Kehlani tells Keys that their practice in Regla de Ocha has helped shape their relationship with grief––the altar a major component of worship. The religion is a cultural exchange from Afro-Latinidad during the slave trade, a hybridization of Yoruba rituals and Catholic saints, and whose practitioners are growing in North America.
In a separate interview with The Breakfast Club at Power 105.1 FM, Kehlani tells Charlamagne tha God that during the pandemic five of their friends, all under the age of 28, passed away due to “freak events,” some related to drug use. They add, “this song is for them…so much of healing is about taking care of the ancestors, [being] able to maintain the relationship with people who passed on because of the work you put in on this side. By venerating, keeping them fed, or offering them things to light them and guide them. Putting the time in and developing a discipline with it.” In the song Kehlani sings, demonstrating the spiritual machinations of the altar:
If I set a flame and I call your name
I'll fix you a plate, we can go to dinner
We can share a meal your way
I can smell your perfume
Picking up your signal like a phone booth
Keeping you alive and I do it 'cause I want to
In the video, we see the offerings. We watch as the spirit, played by Diovanna Óbafunmilayo Lábeija, and Kehlani dancing in a mirrored sequence, never touching. The spirit also spins and glides about the room, playfully taking fruit off a plate. As co-director, Kehlani wanted to depict an enduring presence, one that they might not see but surely feel.
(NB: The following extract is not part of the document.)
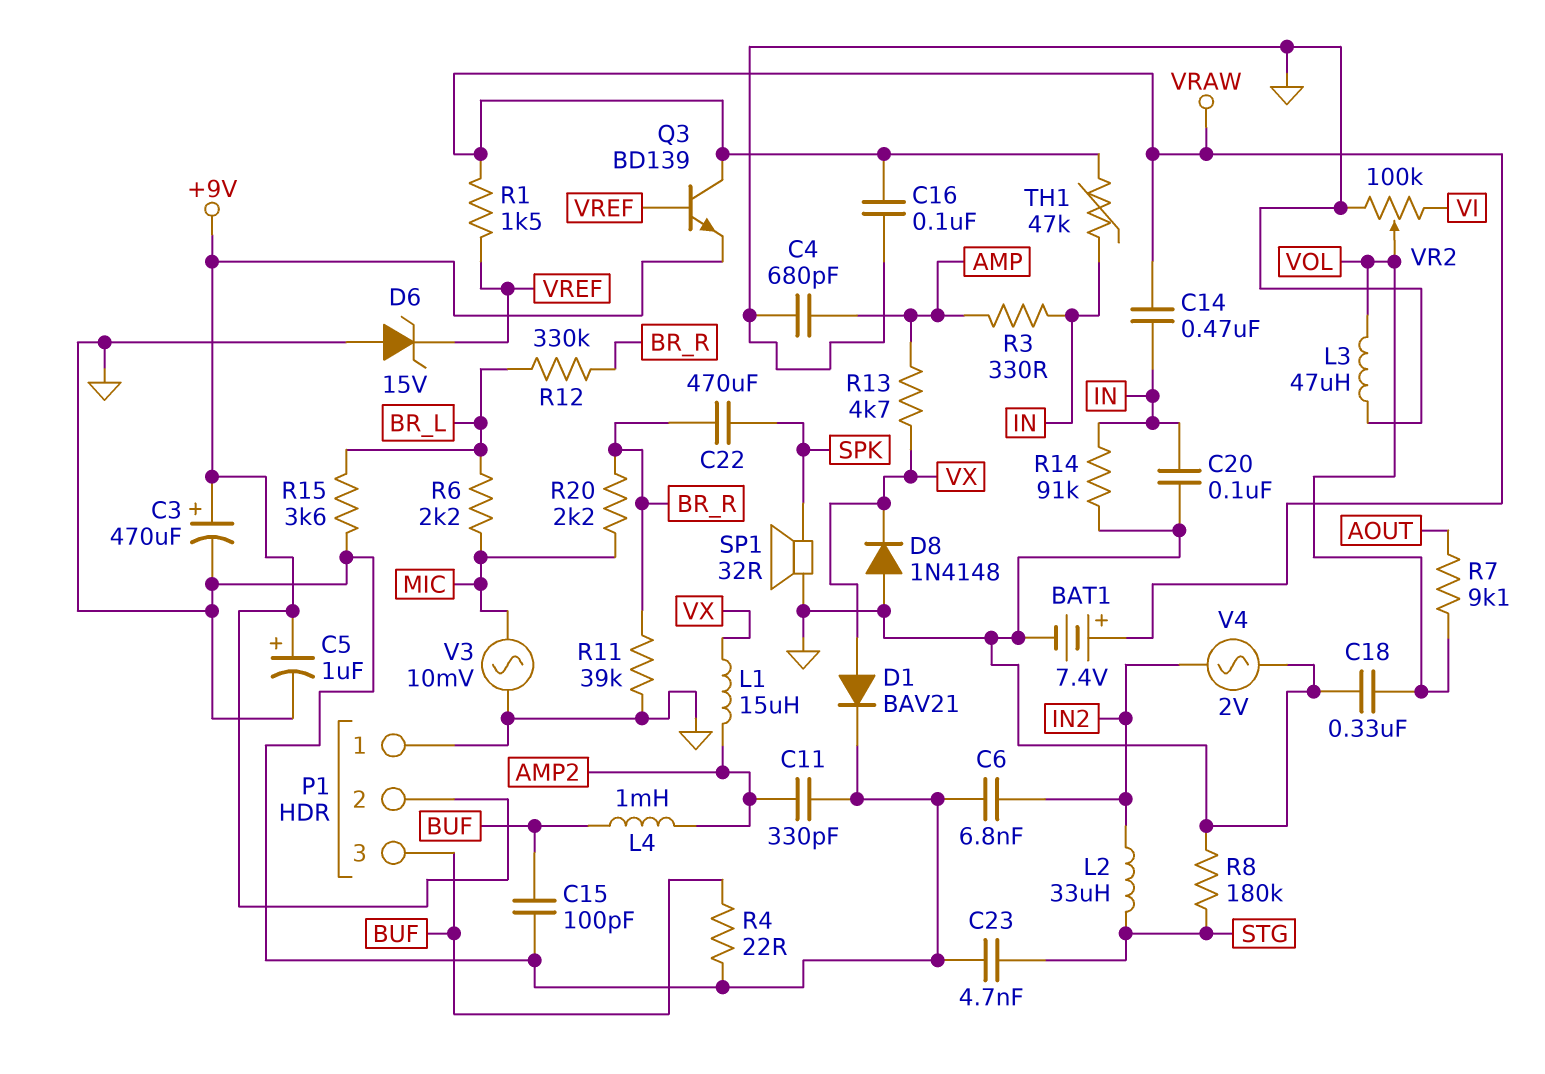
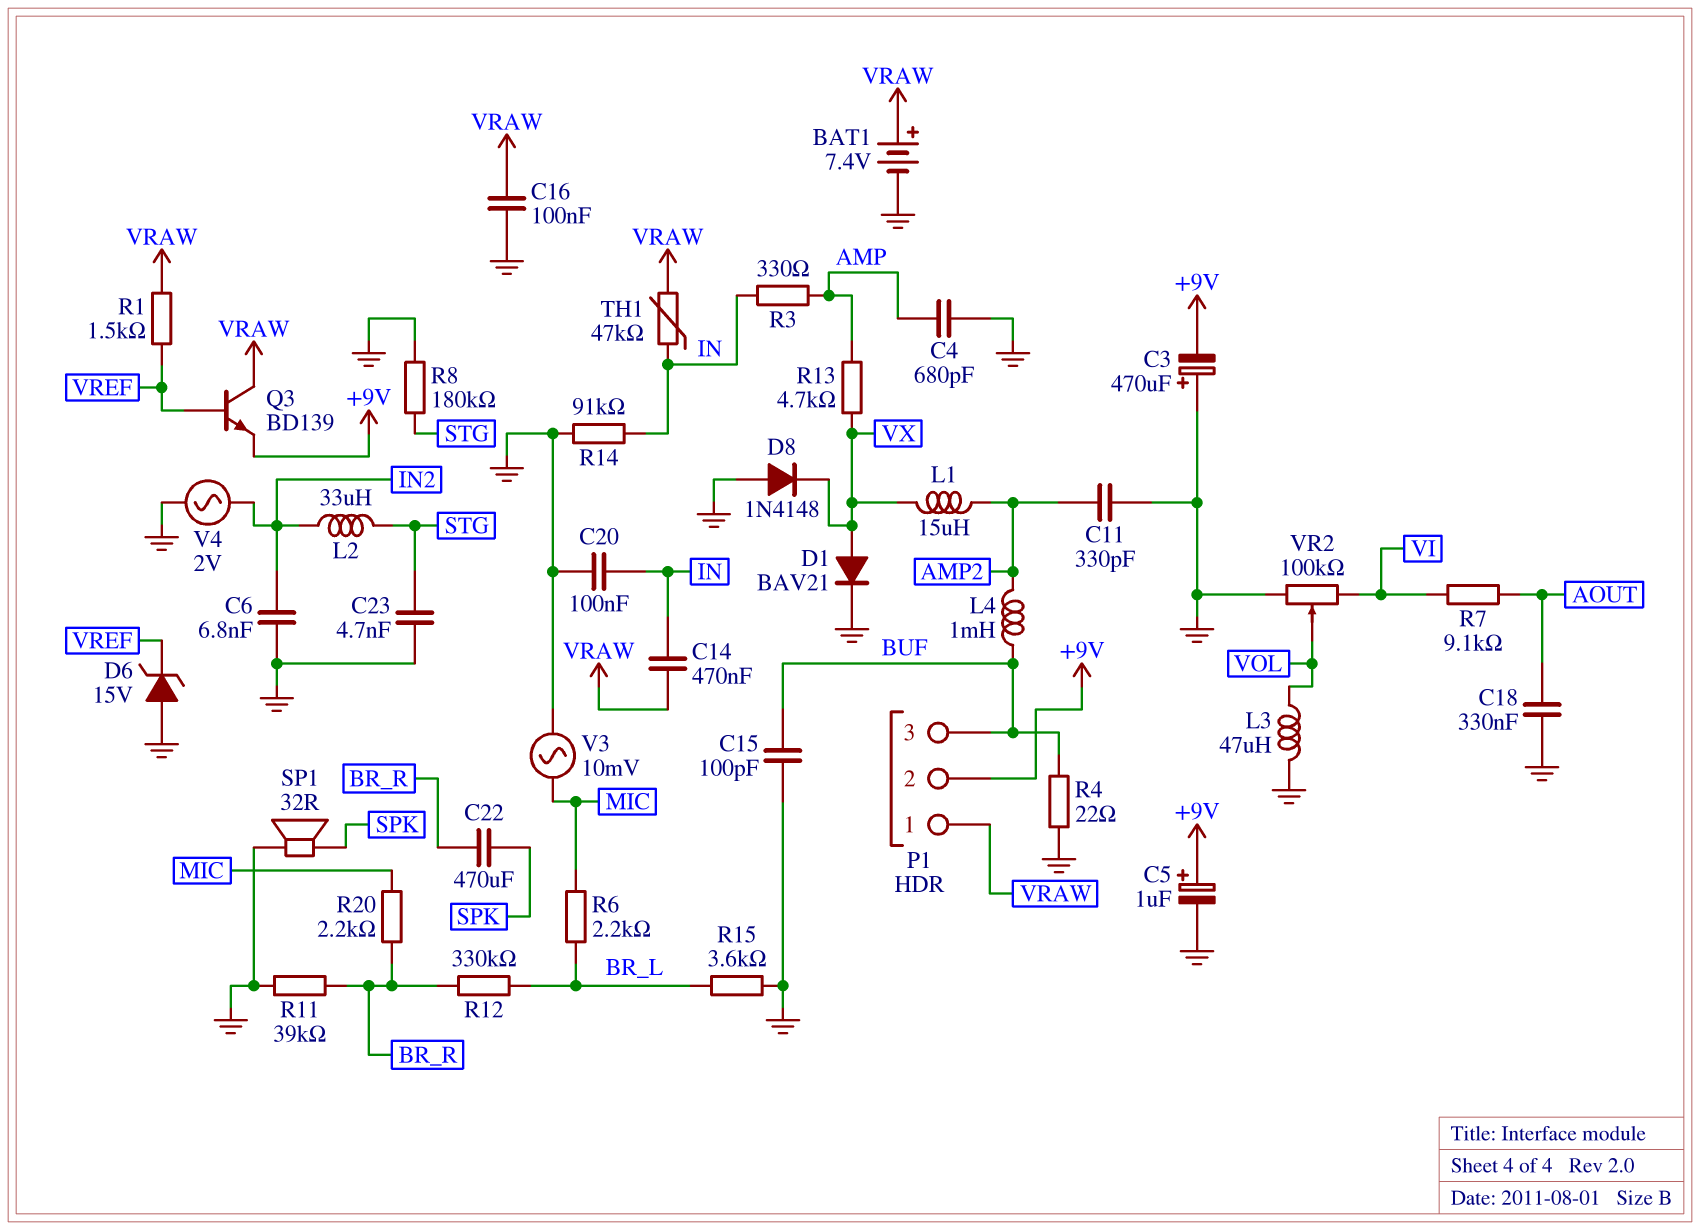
C3: 470uF (plus +9V, minus GND) -> 470uF (plus GND, minus +9V)
C18: 330nF (GND, VOL) -> 330nF (AOUT, GND)
P1 pin 1: GND -> VRAW
R7: 9.1k (AOUT, VOL) -> 9.1k (AOUT, VI)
They’re showing us that the people of the past are still with us.
A culture driven by capitalism and sexism works to sever and obfuscate these ties, while institutional violence sanctions the death of minoritized groups.
In questioning the gender binary, so too do they question the binary of life and death, showing us what it looks like to care for and tend to our ancestors.
The wounded leg has healed, allowing Kehlani a kind of mobility; they dance in concert with loss. This is a sense of wellbeing found in the reconnection across spiritual and earthly realms. Creating a space where the two can meet gives us agency to live fuller lives. Increasingly, we’re getting good at locating and identifying what generational trauma is, but we still have a difficult time deciding what to do about it. In a racial imaginary that picks bodies to pieces, being our fuller selves gives us the capacity to think and do resistance work in multimodal ways. Taking care of our ancestors means taking care of ourselves and our communities enough to continue that work.
Kehlani’s Blue Water Road Trip tour kicks off this summer, playing 50 shows across 14 countries.
Published on June 30, 2022
Words by J.A. Dela Cruz-Smith
J.A. Dela Cruz-Smith is a Chamoru-Filipino, queer poet living in Seattle. His family is from Dededo and Chalan Pago, Guahan. His poems have appeared or are forthcoming in Assaracus: A Journal of Gay Poetry, Indigenous Literatures from Micronesia (University of Hawai'i Press), Moss, Poetry Northwest, among other publications. He has performed and read original work at the Wing Luke Museum of the Asian Pacific American Experience, the Center on Contemporary Arts, and at various festivals and conferences. He received an MFA in creative writing from the Rainier Writing Workshop and is the director/curator of the contemporary art gallery, From Typhoon. He covers culture and entertainment for JoySauce.